The tornado outbreak of late-April 1909 was a deadly tornado outbreak that affected much of the central and Southern United States between April 29 and May 1, 1909. Affecting particularly the Mississippi and Tennessee Valleys, it killed over 150 people, 60 of them in the U.S. state of Tennessee alone. It was the deadliest known tornado outbreak to affect Tennessee until March 21, 1952, when 64 people died statewide. To this day, the 1909 outbreak remains the second-deadliest on record in Tennessee—even the April 3–4, 1974 Super Outbreak and the February 5–6, 2008, Super Tuesday outbreak produced just 45 and 31 deaths each in the state.

Meteorological synopsis
During the late afternoon and the overnight hours of April 29, 1909, numerous strong to violent tornadoes affected the areas of northern Alabama, eastern Arkansas, southern Illinois, northern Mississippi, southeastern Missouri, and western Tennessee (the NWS Memphis, Tennessee, coverage area).
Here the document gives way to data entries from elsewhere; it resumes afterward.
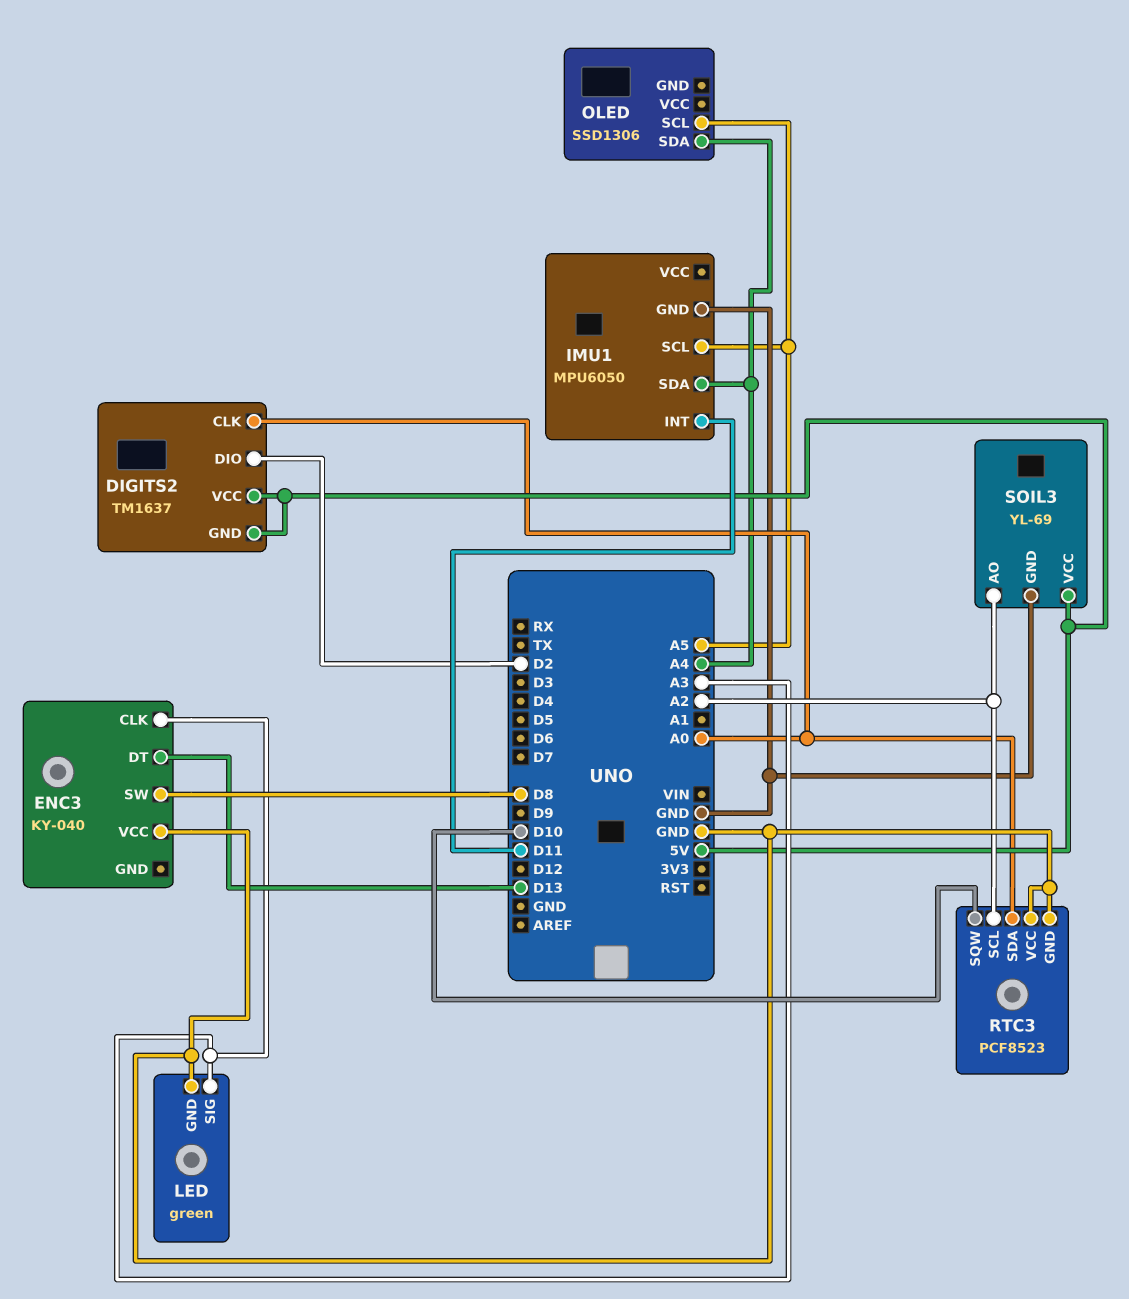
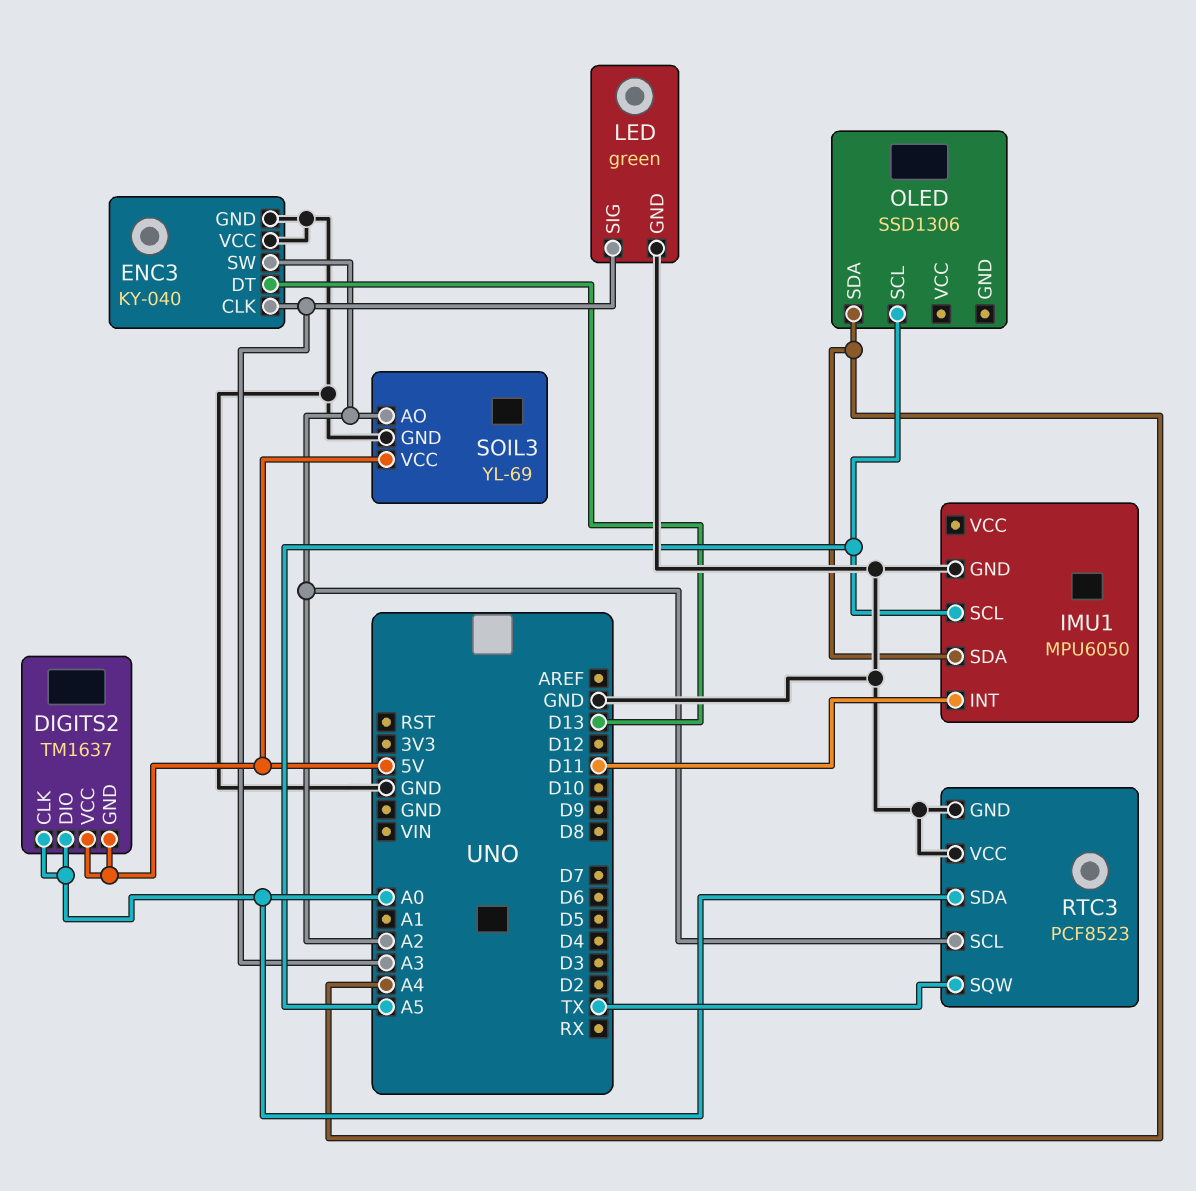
DIGITS2 pin DIO: D2 -> A0
ENC3 pin GND: none -> GND
ENC3 pin SW: D8 -> A2
RTC3 pin SQW: D10 -> TX

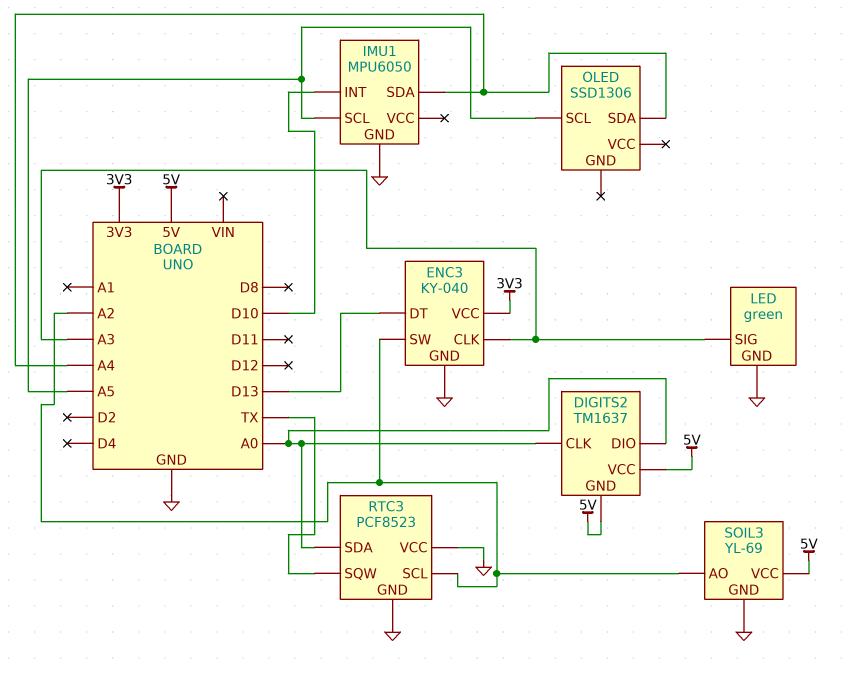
ENC3 pin VCC: GND -> 3V3
IMU1 pin INT: D11 -> D10

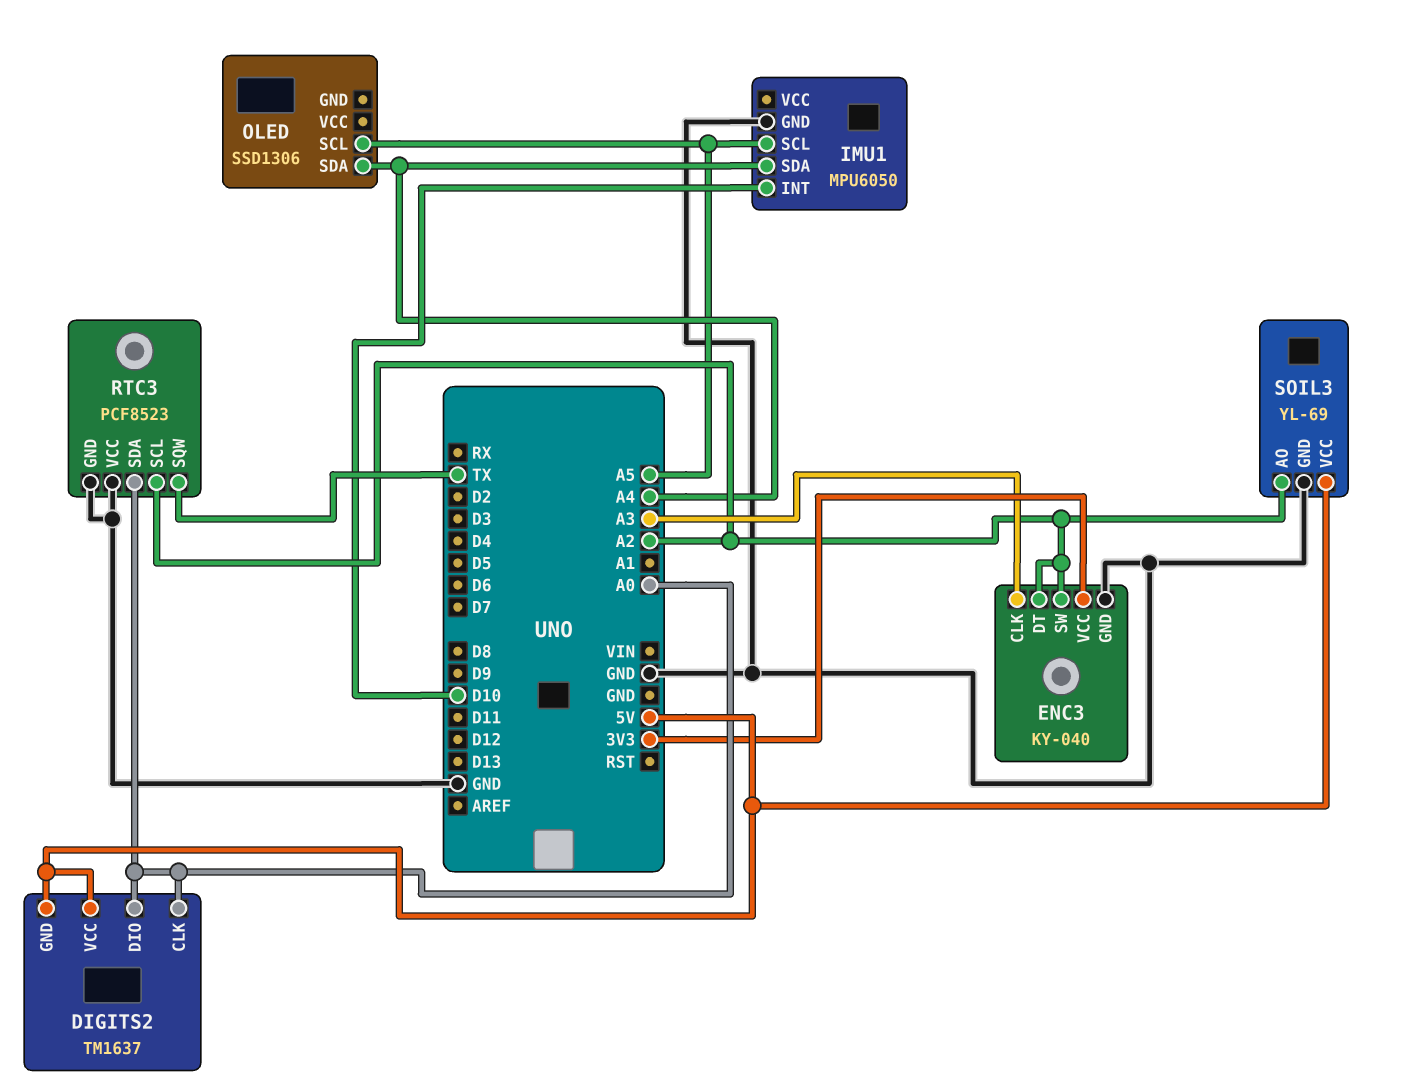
ENC3 pin DT: D13 -> A2
LED: green -> none
LED pin GND: GND -> none
LED pin SIG: A3 -> none

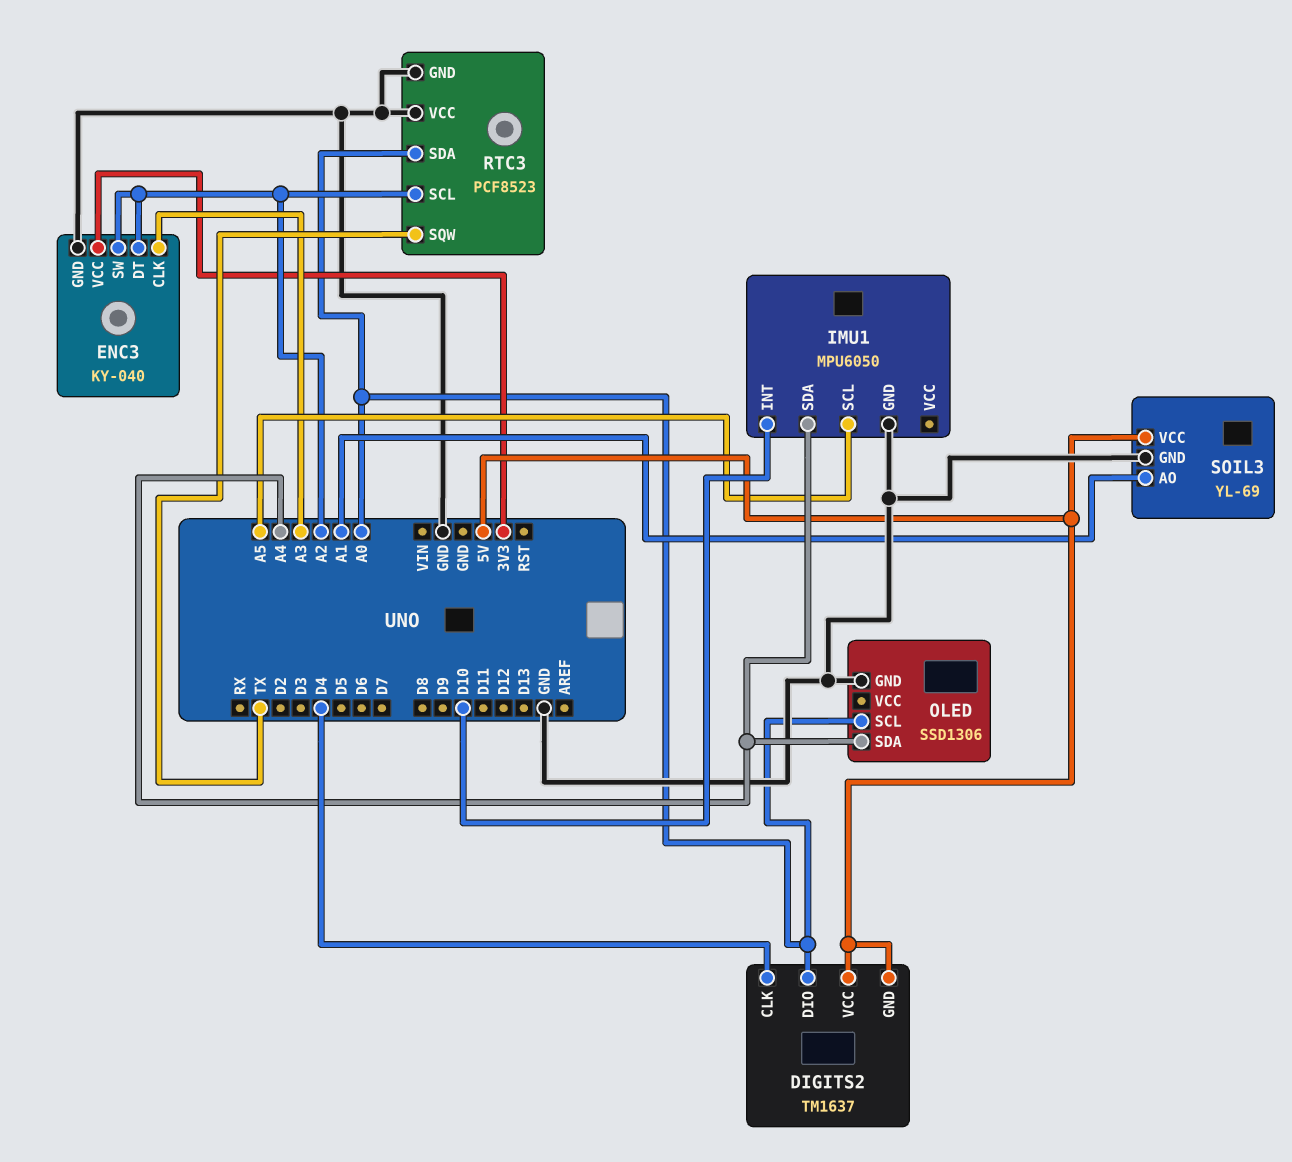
DIGITS2 pin CLK: A0 -> D4
OLED pin GND: none -> GND
OLED pin SCL: A5 -> A0
SOIL3 pin AO: A2 -> A1

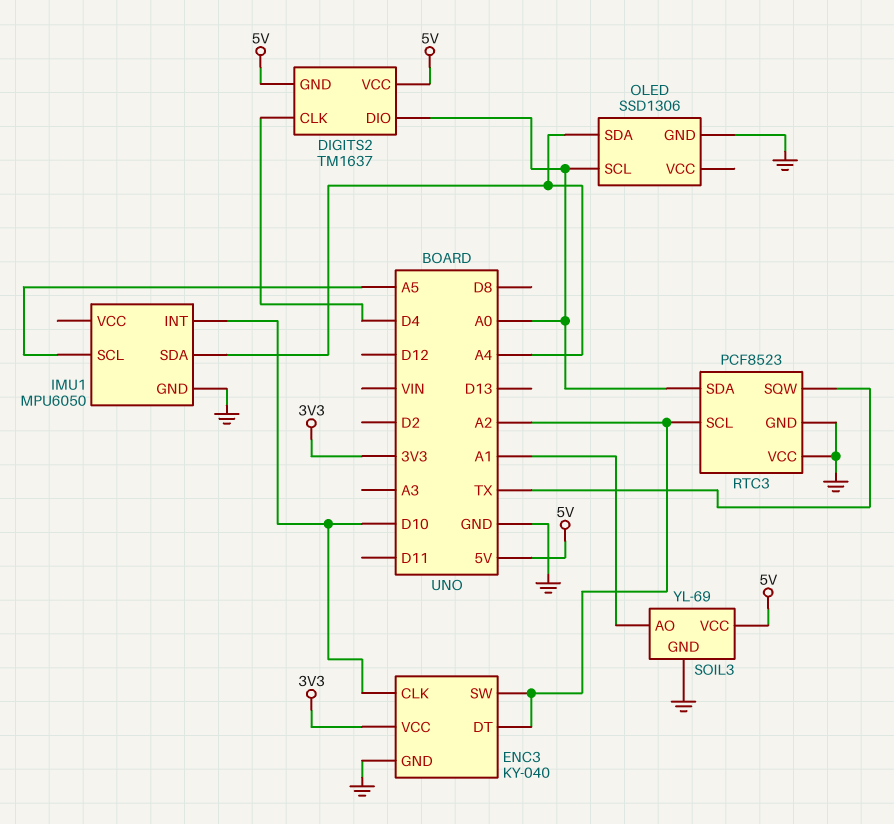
ENC3 pin CLK: A3 -> D10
In that general area, at least 55 were killed by tornadoes.

The deadliest tornado touched down just south of the Tennessee-Mississippi state line in Desoto County and tracked east-northeast for about  across Shelby, Fayette, Hardeman, Chester, Henderson and Decatur Counties. While it was estimated to be an F4, some reports indicate that there was more than one tornado. Among the towns affected were Horn Lake, Mississippi, where about half of the fatalities were recorded, and Whitehaven, Tennessee, where the tornado damaged 30 homes. The parent supercell thunderstorm continued on to produce additional tornadoes in Scott County.
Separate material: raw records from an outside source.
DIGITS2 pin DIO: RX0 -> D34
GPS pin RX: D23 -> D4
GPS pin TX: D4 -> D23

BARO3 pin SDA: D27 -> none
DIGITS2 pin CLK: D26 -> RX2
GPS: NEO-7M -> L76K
North of Memphis, Tennessee, two F3 tornadoes killed a total of 22 from Crittenden County, Arkansas, to Carroll County, Tennessee. Homes were destroyed in Marion, Arkansas, resulting in five deaths in Arkansas. In Tennessee, the town of Locke was mostly destroyed by the first F3 tornado. The second F3 tornado flattened structures near Covington and Medina. Several of the injured people who later died were plantation workers. A family of tornadoes also affected later Hickman and Williamson Counties southwest of Nashville and later moved into Cookeville and Putnam Counties. Three other tornadoes killed four people in the Memphis coverage area, including in St. Francis and Lee Counties in Arkansas and Haywood County in Tennessee.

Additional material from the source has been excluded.